Right. And when you look at it that way, the answer is obvious. Killing someone by crushing his mind is the most intolerable of all. From both the pacifist and the Fleet points of view, telepathic warfare is immoral.
There is still one question. In the end, whose freedom is more important? Mine or his? He can exercise his freedom and in the process assault mine. That doesn’t mean he has the freedom to choose the consequences of that assault. There could come a time when our freedom is in such danger that we would be justified in using our telepathic powers.
And that is the only time that God would ever allow us to use them. Braysel shook his head. I don’t know, Maurek. If we ever do come to the brink of destruction as a people, then I will be the first member of the Fleet to renounce telepathic warfare and support the pacifist position. Our only hope would be to isolate and rely solely on the power of God. With the entire galaxy against us like that, none of us would want to be a part of it anyway. And under those circumstances, I doubt even telepathic tactics would do much more than merely delay the inevitable. Besides, the thought of marring someone’s mind in any way revolts me.

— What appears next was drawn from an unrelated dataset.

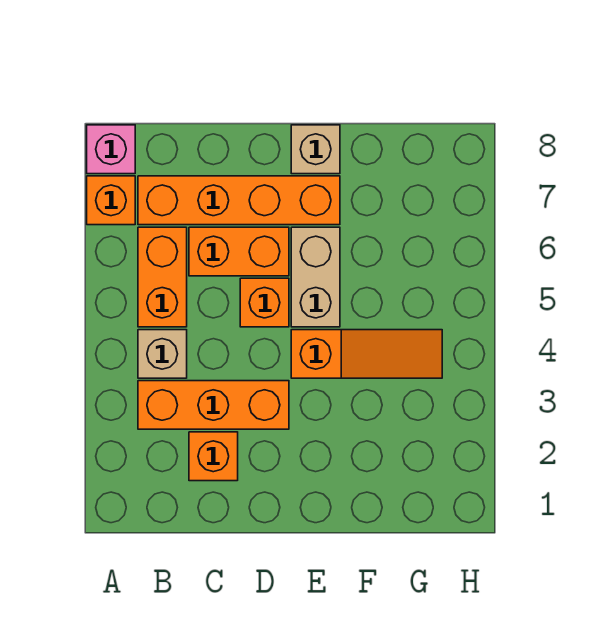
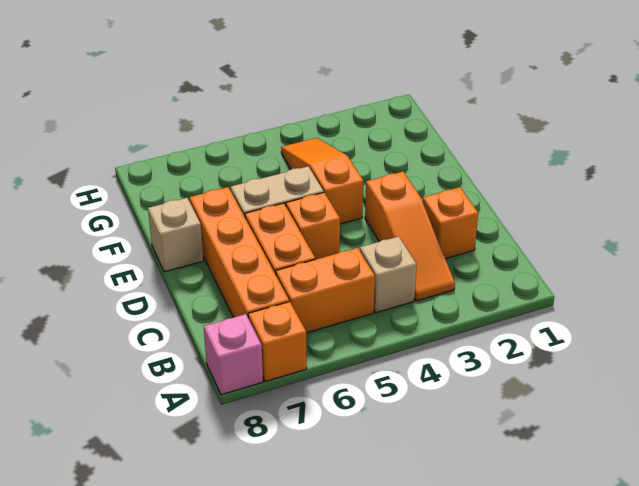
orange brick B3:D3 level 1 -> orange slope B3:D3 level 1 top D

Those poor jellyfishes on Earth are already victims enough to their own government, as are the few remaining Dirons to their fantasy and those savage warring admirals with their broken-down fleets. He felt ill. It’s shameful enough that they make us have to kill them.
The two stopped in front of the home of Maurek’s parents. Braysel communicated numbly, I’m going to have to pass on the surfing today. May I get a shower?
Maurek gaped at him. You aren’t . . .
It’s been three and a half years, Maurek.
Have you had any contact with them at all?
Braysel shook his head slowly. But Earth’s invasion of Senlana and the murderous actions of Jovem Doshyr have made me even more certain that what I’m doing in the Fleet is right. I have to try and make them understand.
Maurek led Braysel somberly into the house and showed him where he could take a shower and dress. Maurek seemed relieved that no one was home.
When Braysel emerged from the bath lounge, Maurek exclaimed, Are you insane? You can’t go to Mautysia dressed like that!
What? Is wearing a Fleet uniform a capital crime? What are they going to do? Execute me?
Still, Bray, it wouldn’t hurt your position any to be a little discreet.
I’m not ashamed of what I am. If the Mautysian people don’t like it, that’s their problem.
Maurek walked Braysel out of the house. Just be back before tomorrow afternoon, if you can. Teren and Deia Zaurvau are having a wedding reception. Colonel Quautar will be there, I’m sure, and he loves to discuss politics. He just may let something slip about Saharenper.
Braysel looked at Maurek keenly. You don’t have much faith in my success.
I don’t mean to offend you, but not even faith is going to change your parents’ position.